Ever since the crypto industry went big and the adoption started to speed up, the U.S. government was concerned about its potential. Apart from the usual fears of crypto being used for money laundering and terrorism financing, the government also worried about the possibility of sanctioned countries using crypto to bypass sanctions.
Now, the US Treasury discovered that this was, indeed the case and one of the platforms responsible for allowing this was Bitgo. According to the agency, Bitgo processed 183 crypto transactions that violated the sanctions program.
The announcement, which was published this Wednesday, December 30th, noted that the OFAX entered into a $98,830 settlement with Bitgo.
Forbidden Activity on Bitgo
The statement further said that Bitgo failed to prevent users from multiple sanctioned regions — including Ukraine, Cuba, Sudan, Iran and Syria — from using its wallet management services.
The Treasury noted that Bitgo had the means to know where the users are located based on their IP address, which likely revealed that the users live in sanctioned regions. Provided that the service’s sanctions compliance procedures worked correctly, Bitgo failed to implement the designed controls to prevent these users from accessing its services.
There were 183 crypto transactions processed by Bitgo in total. Through these transactions, the service processed around $9,127.79. The transactions took place over a long period, between March 2015 and December 2019.
OFAC also noted that Bitgo did keep track of these users’ IP addresses, primarily for security purposes. However, it chose not to use this data for sanctions compliance purposes, nor did it report the violations to the authorities.
Bitgo did implement the sanctions compliance policy in early 2020, stating that it just learned of the sanctions violations involving its platform.
It stated that it “represented that it has invested in significant remedial measures in response to the apparent violations.”
These measures include implementing the OFAC policy, as well as hiring a chief compliance officer.
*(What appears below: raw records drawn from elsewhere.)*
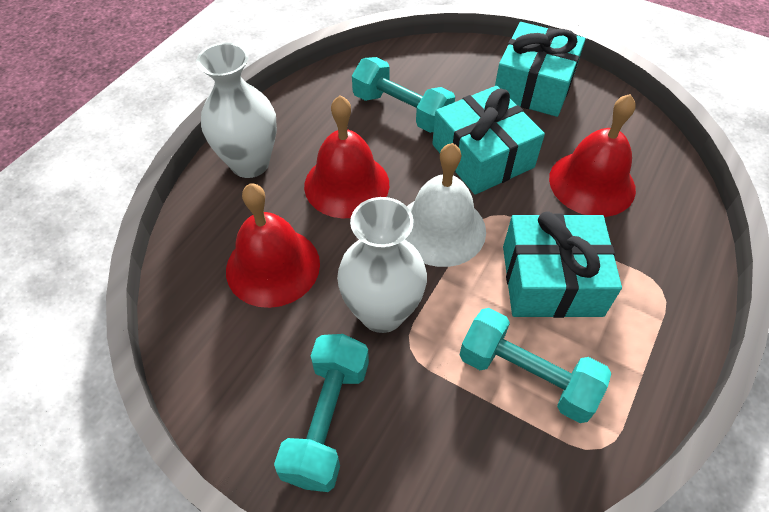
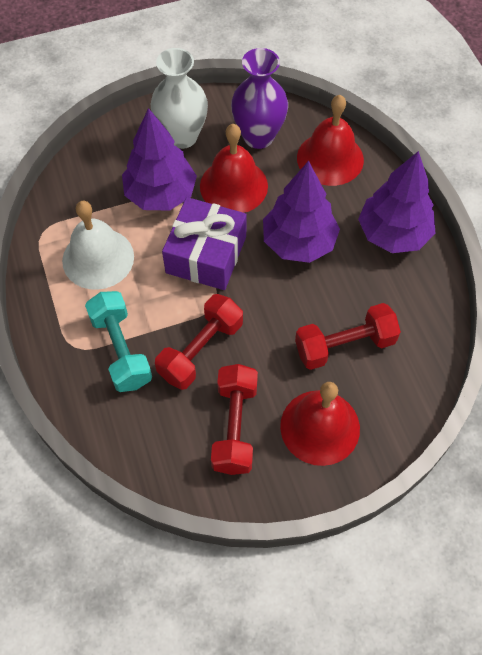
purple gift: 0 -> 1
purple tree: 0 -> 3
purple vase: 0 -> 1
red dumbbell: 0 -> 3
turquoise dumbbell: 3 -> 1
turquoise gift: 3 -> 0
white vase: 2 -> 1

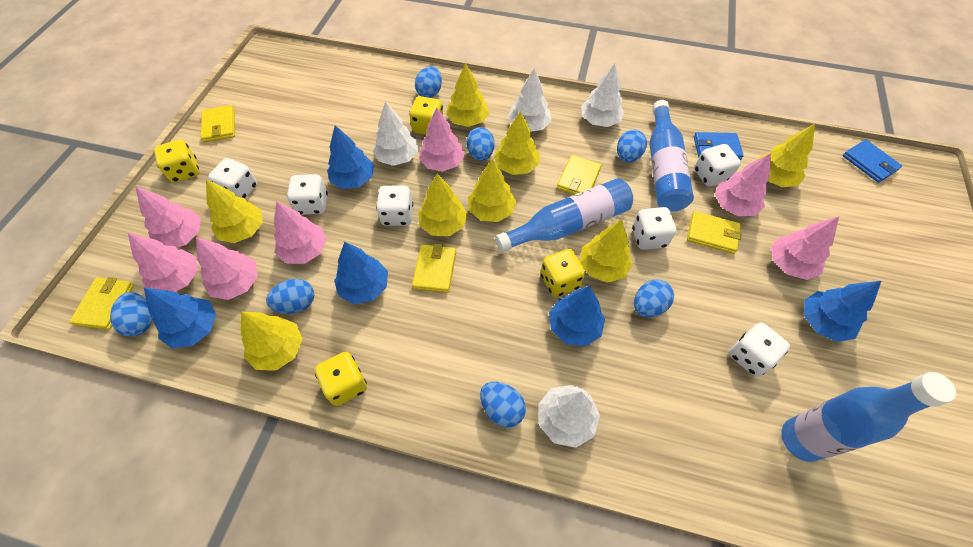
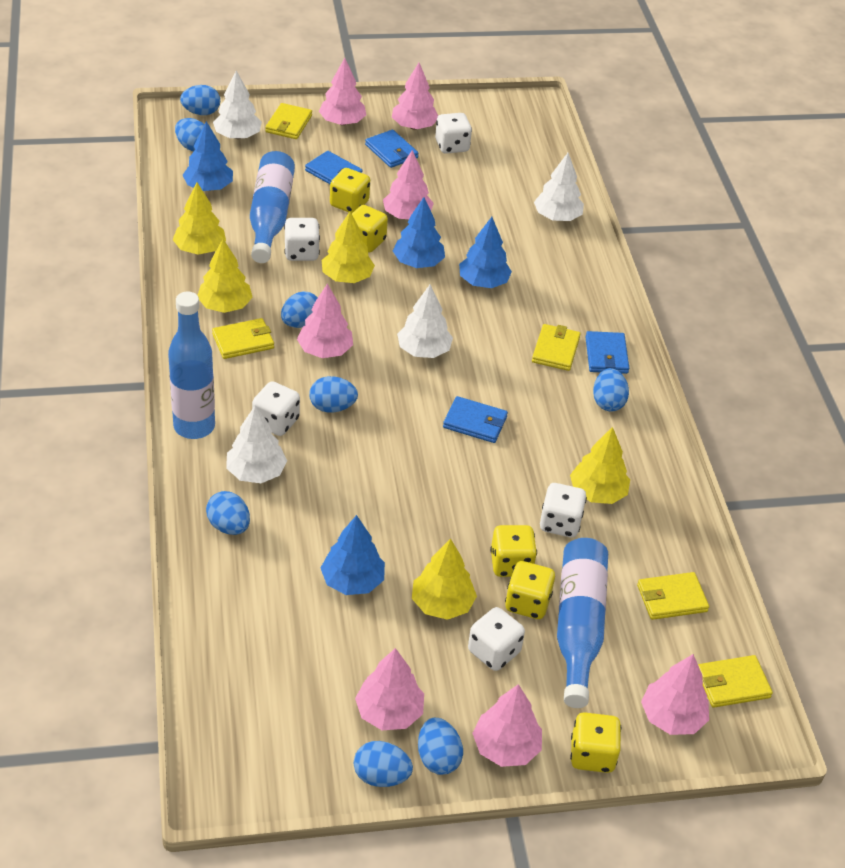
blue egg: 7 -> 8
blue tree: 5 -> 4
blue wallet: 2 -> 4
white dice: 6 -> 5
yellow dice: 4 -> 5
yellow tree: 8 -> 5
The newly-adopted sanctions are now implemented to all of the platform’s services.
OFAC confirmed that Bitgo is now screening all accounts — which includes hot wallet accounts — against the agency’s Specially Designated Nationals and Blocked Persons List. The company is also no longer servicing crypto wallet addresses identified and blocked by OFAC itself.
Lastly, Bitgo also conducted a retroactive batch screen of all of its users, to confirm that no other unwanted entities have slipped through the cracks, and somehow managed to keep using services to which they are not entitled to.